Выбрать главу

Как-то раз, играя на веранде, мы услышали на улице отчаянные женские крики. Бросились к задней двери: Иман-кишн схватил за руку тетю Кызбес и изо всех сил дубасил ее палкой.

- Ах ты, сукина дочь!... Зачем кур заколдовываешь?...

Сбежались соседи, отняли несчастную женщину... Еще Иман-киши преследовал тетю Кеклик. Тетя Кеклик, неимущая вдова с четырьмя подростками-сыновьями, жила в одной из нижних комнат, поденно работая у людей. Она была альбиноской: совершенно белые волосы, такие же брови и ресницы. И вот Иману-киши втемяшилось в голову, что тетя Кеклик слепая.

- Толковал, толковал дурище, - бормотал он по временам, сидя на своем войлоке, - набери в посудину мочи да промой глаза - прозреешь! Не слушает, чтоб ее...

Единственное существо, вызывавшее у Имана-киши доброе чувство, была моя сестренка Махтаб, ей тогда было годика три-четыре. Как только Иман-киши, закончив разносить по дворам воду, возвращался домой, мы с Махтаб тотчас же бежали к нему. Смешав в большой фаянсовой миске всю еду, которую давали ему хозяйки, Иман-киши принимался обедать. Ласково улыбнувшись Махтаб, он подзывал девочку к себе: "Иди, моя хохлаточка, хохлотушечка. Иди, моя сладенькая! Садись!"

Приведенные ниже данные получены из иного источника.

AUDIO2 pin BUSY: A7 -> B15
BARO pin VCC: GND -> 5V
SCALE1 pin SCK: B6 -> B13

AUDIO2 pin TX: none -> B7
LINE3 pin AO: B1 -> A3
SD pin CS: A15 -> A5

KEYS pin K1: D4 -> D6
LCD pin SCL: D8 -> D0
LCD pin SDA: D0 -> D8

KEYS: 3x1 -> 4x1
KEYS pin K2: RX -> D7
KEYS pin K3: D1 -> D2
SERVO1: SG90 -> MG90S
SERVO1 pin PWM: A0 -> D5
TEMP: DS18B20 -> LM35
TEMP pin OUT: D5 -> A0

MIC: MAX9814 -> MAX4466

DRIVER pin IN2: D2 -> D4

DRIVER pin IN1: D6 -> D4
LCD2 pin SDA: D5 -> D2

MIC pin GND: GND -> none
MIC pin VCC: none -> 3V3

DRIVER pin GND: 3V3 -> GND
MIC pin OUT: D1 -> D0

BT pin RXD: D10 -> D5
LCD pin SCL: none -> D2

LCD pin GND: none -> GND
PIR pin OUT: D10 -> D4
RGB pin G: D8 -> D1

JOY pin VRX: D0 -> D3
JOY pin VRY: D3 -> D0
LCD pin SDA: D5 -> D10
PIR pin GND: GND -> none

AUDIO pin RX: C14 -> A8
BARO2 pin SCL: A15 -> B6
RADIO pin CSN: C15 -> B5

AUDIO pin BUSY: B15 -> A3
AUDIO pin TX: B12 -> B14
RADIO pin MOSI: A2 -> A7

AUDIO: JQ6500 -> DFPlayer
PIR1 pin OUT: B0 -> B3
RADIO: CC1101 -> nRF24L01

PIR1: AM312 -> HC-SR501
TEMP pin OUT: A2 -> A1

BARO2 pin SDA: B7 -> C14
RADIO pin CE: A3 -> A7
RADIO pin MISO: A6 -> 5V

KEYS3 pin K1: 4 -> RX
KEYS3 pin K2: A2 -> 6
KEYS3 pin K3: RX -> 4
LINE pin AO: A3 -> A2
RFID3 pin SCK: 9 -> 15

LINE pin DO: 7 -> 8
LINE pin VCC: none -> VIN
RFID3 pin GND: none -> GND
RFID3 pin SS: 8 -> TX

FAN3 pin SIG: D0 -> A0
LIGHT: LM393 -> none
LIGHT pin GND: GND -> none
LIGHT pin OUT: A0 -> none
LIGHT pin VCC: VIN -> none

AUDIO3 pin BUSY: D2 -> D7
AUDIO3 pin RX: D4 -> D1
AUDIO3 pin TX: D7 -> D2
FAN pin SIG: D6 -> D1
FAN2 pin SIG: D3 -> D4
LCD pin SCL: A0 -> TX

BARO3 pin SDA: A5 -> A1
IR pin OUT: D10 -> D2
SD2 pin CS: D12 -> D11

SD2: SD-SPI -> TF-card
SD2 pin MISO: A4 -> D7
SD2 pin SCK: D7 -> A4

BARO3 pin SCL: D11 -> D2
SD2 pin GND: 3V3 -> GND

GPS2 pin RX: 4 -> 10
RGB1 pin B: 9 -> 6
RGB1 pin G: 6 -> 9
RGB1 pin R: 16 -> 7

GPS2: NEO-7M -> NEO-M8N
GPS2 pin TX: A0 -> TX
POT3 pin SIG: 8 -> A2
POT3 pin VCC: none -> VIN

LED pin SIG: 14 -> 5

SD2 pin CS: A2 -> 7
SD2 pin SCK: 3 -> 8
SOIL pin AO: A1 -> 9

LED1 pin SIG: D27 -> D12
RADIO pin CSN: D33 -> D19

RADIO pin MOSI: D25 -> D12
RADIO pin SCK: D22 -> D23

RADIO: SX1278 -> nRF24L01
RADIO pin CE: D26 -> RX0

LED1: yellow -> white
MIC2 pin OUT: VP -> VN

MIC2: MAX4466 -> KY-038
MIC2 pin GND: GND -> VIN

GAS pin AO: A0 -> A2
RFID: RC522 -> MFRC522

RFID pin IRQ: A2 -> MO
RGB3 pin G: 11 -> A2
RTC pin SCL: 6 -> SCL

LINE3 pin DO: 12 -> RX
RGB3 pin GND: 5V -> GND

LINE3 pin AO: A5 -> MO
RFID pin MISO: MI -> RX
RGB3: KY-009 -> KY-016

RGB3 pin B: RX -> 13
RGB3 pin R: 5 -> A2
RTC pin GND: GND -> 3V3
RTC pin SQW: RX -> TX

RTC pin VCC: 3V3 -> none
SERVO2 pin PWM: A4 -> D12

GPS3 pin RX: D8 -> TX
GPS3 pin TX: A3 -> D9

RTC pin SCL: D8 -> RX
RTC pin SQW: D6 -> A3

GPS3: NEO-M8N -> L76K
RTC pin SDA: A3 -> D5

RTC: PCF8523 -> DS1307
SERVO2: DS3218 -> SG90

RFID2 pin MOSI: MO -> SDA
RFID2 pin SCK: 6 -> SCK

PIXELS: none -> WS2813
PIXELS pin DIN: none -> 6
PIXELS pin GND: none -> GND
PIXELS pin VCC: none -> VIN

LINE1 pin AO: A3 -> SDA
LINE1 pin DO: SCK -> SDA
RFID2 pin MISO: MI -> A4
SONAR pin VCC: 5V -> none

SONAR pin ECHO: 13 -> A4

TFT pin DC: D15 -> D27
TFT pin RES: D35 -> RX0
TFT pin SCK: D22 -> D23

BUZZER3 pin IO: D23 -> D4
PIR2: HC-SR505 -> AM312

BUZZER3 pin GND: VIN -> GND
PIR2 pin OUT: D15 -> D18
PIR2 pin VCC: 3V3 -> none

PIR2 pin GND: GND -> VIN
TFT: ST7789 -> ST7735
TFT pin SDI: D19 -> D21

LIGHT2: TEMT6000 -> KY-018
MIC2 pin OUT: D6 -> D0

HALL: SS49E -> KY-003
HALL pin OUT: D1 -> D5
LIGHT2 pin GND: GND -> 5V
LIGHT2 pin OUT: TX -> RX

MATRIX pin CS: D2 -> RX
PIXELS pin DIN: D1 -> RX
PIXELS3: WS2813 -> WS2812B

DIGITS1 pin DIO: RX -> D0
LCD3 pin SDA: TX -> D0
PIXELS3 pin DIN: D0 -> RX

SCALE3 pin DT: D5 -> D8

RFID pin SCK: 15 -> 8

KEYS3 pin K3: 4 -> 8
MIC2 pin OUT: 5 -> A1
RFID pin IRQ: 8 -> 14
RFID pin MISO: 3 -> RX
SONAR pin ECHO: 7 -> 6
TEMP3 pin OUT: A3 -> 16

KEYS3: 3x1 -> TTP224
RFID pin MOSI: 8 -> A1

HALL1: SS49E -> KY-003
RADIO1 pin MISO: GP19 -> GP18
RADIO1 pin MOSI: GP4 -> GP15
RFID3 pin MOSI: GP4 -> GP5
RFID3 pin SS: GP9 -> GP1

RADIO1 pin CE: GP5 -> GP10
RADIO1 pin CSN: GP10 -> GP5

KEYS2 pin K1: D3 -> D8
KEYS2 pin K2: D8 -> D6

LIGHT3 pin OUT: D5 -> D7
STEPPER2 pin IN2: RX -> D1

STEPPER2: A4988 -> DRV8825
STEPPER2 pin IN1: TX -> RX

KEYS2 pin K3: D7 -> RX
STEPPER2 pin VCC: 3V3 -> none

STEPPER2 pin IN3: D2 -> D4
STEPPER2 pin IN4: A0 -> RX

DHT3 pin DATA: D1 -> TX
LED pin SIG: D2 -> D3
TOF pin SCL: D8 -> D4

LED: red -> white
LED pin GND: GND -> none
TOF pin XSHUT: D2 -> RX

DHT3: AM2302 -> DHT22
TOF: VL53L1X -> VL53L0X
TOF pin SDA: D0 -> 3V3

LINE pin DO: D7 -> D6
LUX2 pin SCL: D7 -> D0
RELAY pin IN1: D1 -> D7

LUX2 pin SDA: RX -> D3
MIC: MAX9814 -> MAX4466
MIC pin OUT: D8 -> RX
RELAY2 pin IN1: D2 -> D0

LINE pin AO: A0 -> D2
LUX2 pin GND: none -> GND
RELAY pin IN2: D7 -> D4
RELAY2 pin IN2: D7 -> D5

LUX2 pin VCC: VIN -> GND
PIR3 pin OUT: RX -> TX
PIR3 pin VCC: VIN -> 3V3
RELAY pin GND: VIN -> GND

Махтаб усаживалась против него, и Иман-киши принимался кормить девочку: одну ложку - себе в рот, другую - ей. Дома маме с трудом удавалось заставить девочку проглотить что-нибудь, а это своеобразное блюдо Махтаб ела с неменьшим аппетитом, чем сам Иман-киши. Мама выходила из себя. Схватив Махтаб, она больно дергала ее за ухо и сердито кричала на Имана-киши: "Сколько раз говорила тебе, не смей кормить ребенка!" Иман-киши только усмехался...

На следующий день Махтаб снова прибегала к Иман-киши и все повторялось сначала...

Я тоже любил торчать возле Имана-киши, этот человек страшно интересовал меня.

Иман-киши был совершенно одинок. Никто не знал, откуда он родом. Он тоже не знал этого. Имана-киши все считали полусумасшедшим, юродивым, жалели его, побаивались и все ему прощали. Мне же, когда я слушал его странное бормотанье, его смех, его гневные выкрики, казалось подчас, что никакой он не сумасшедший, просто он совсем из другого мира. Кто знает, может, и правда нельзя ругать черный камень. Может, тетя Кызбес и правда колдунья, и все черные курицы заколдованы. Я не понимал, конечно, что значит "заколдовать", но в непостижимости этого понятия и крылось самое привлекательное. Рябоватая длинноносая Зинят, любившая рассказывать всякие страшные истории, не раз говорила, что неподалеку от Курдобы есть "Ущелье бесов" и по ночам там беснуются джинны, пляшут и веселятся. Старый Мустафаоглу Мехти - Зинят клялась, что это истинная правда - возвращаясь ночью домой, не раз собственными глазами видел эти бесовские сборища. А однажды джинны схватили его, приволокли к себе и заставили пробовать угощения. А он, не будь дурак, протянул руку к еде, а сам говорит: "Бисмиллах!". Нечисть сразу и сгинула, они ведь имени аллаха боятся.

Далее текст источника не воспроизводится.